No, the "paradox" has nothing to do with the speed at which you move the stick. The "problem" is that you would be able to send information FTL (through "straight" spacetime) which is forbidden according to SR (and would give rist some to REAL paradoxes it it was possible).
But, again, the reason why it can't be done is that there is no such thing as a 100% incompressible stick.

 

[Fox5]

Originally posted by: f95toli

Originally posted by: Fox5


Theoretically I guess this would be the fastest way to send a message over really long distances though. But anyway, the message is only being sent at the speed that the end is being moved at. Try it with a steel rod at home with a friend.

No, the "paradox" has nothing to do with the speed at which you move the stick. The "problem" is that you would be able to send information FTL (through "straight" spacetime) which is forbidden according to SR (and would give rist some to REAL paradoxes it it was possible).
But, again, the reason why it can't be done is that there is no such thing as a 100% incompressible stick.

If that's truly a paradox, I still insist that the same thing would happen with said stick of any length.
And still, no matter on the stick has moved faster than the speed of light. You have exerted a finite amount of force to move every particle in the stick. Besides, doesn't gravity transmit "information" in a similar way? As far as I know, gravity is an "instant" force acting over very long distances. Or is there some theory that shows gravity requires time to act?
For instance though, assume there's a single massive object that a planet is orbiting around. If this object moves away at the speed of light, will the change in the effect of gravity be felt instantly, or will it propagate <= to the speed of light?

 

[CycloWizard]

Originally posted by: Fox5
If that's truly a paradox, I still insist that the same thing would happen with said stick of any length.
And still, no matter on the stick has moved faster than the speed of light. You have exerted a finite amount of force to move every particle in the stick. Besides, doesn't gravity transmit "information" in a similar way? As far as I know, gravity is an "instant" force acting over very long distances. Or is there some theory that shows gravity requires time to act?
For instance though, assume there's a single massive object that a planet is orbiting around. If this object moves away at the speed of light, will the change in the effect of gravity be felt instantly, or will it propagate <= to the speed of light?

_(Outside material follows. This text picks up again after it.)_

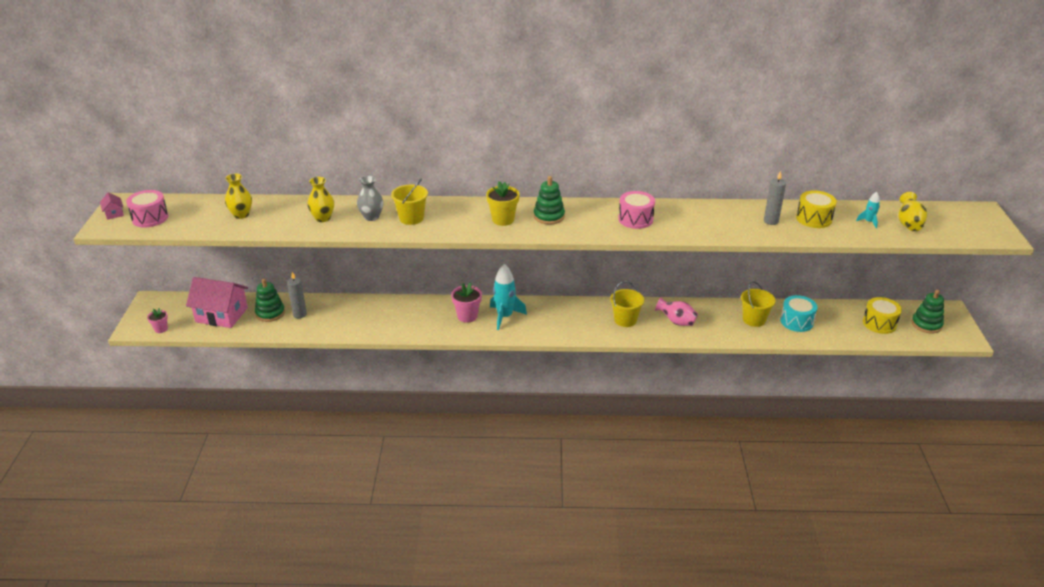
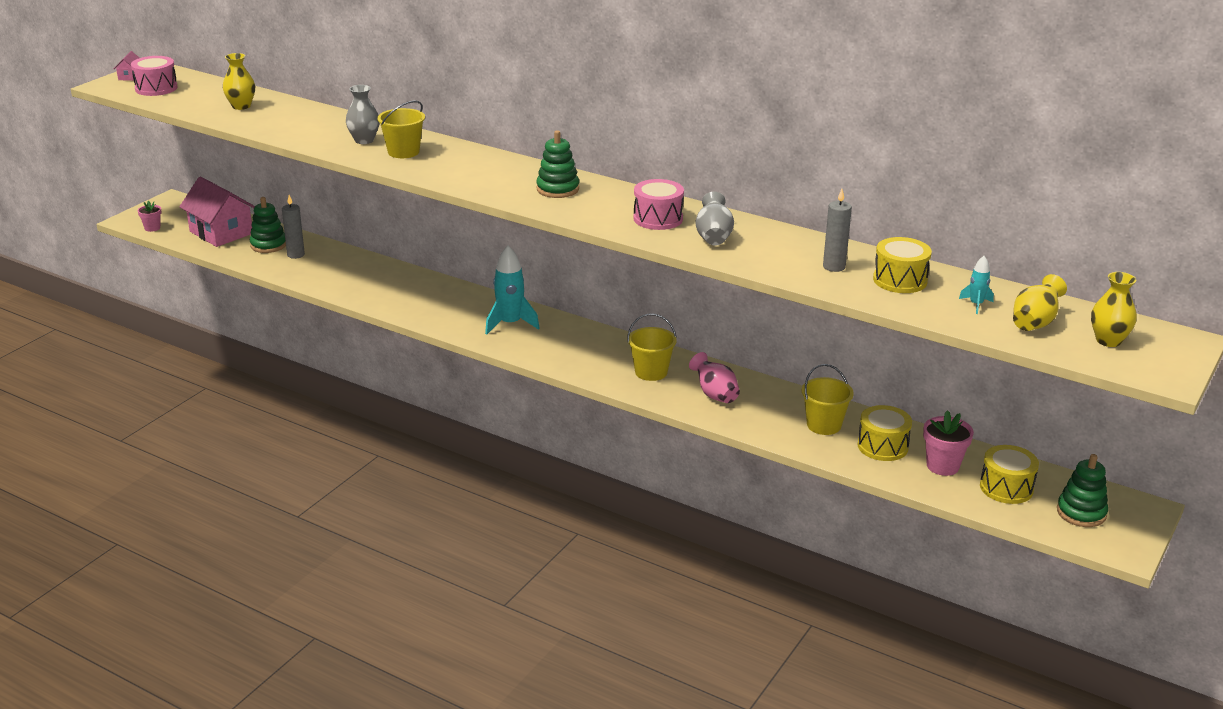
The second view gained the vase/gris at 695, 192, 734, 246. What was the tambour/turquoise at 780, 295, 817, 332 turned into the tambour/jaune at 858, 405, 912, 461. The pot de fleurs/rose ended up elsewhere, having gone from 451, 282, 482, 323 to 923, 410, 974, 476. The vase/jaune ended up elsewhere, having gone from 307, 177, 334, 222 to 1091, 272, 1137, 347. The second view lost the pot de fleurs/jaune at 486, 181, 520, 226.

Gravity propagates at the speed of light. Relativity disallows information from travelling at speeds faster than c, not just matter. Matter is only what we most commonly think of since it is the most obvious form for things that "travel."

 

[NikolaeVarius]

Originally posted by: Fox5

Originally posted by: f95toli

Originally posted by: Fox5


Theoretically I guess this would be the fastest way to send a message over really long distances though. But anyway, the message is only being sent at the speed that the end is being moved at. Try it with a steel rod at home with a friend.

No, the "paradox" has nothing to do with the speed at which you move the stick. The "problem" is that you would be able to send information FTL (through "straight" spacetime) which is forbidden according to SR (and would give rist some to REAL paradoxes it it was possible).
But, again, the reason why it can't be done is that there is no such thing as a 100% incompressible stick.

If that's truly a paradox, I still insist that the same thing would happen with said stick of any length.
And still, no matter on the stick has moved faster than the speed of light. You have exerted a finite amount of force to move every particle in the stick. Besides, doesn't gravity transmit "information" in a similar way? As far as I know, gravity is an "instant" force acting over very long distances. Or is there some theory that shows gravity requires time to act?
For instance though, assume there's a single massive object that a planet is orbiting around. If this object moves away at the speed of light, will the change in the effect of gravity be felt instantly, or will it propagate <= to the speed of light?

Gravity that requires time to act.

There is something called relativity that answers your question.

Gravity is limited but the speed of light

And also the stick will move in a wave like motion. Its not a paradox.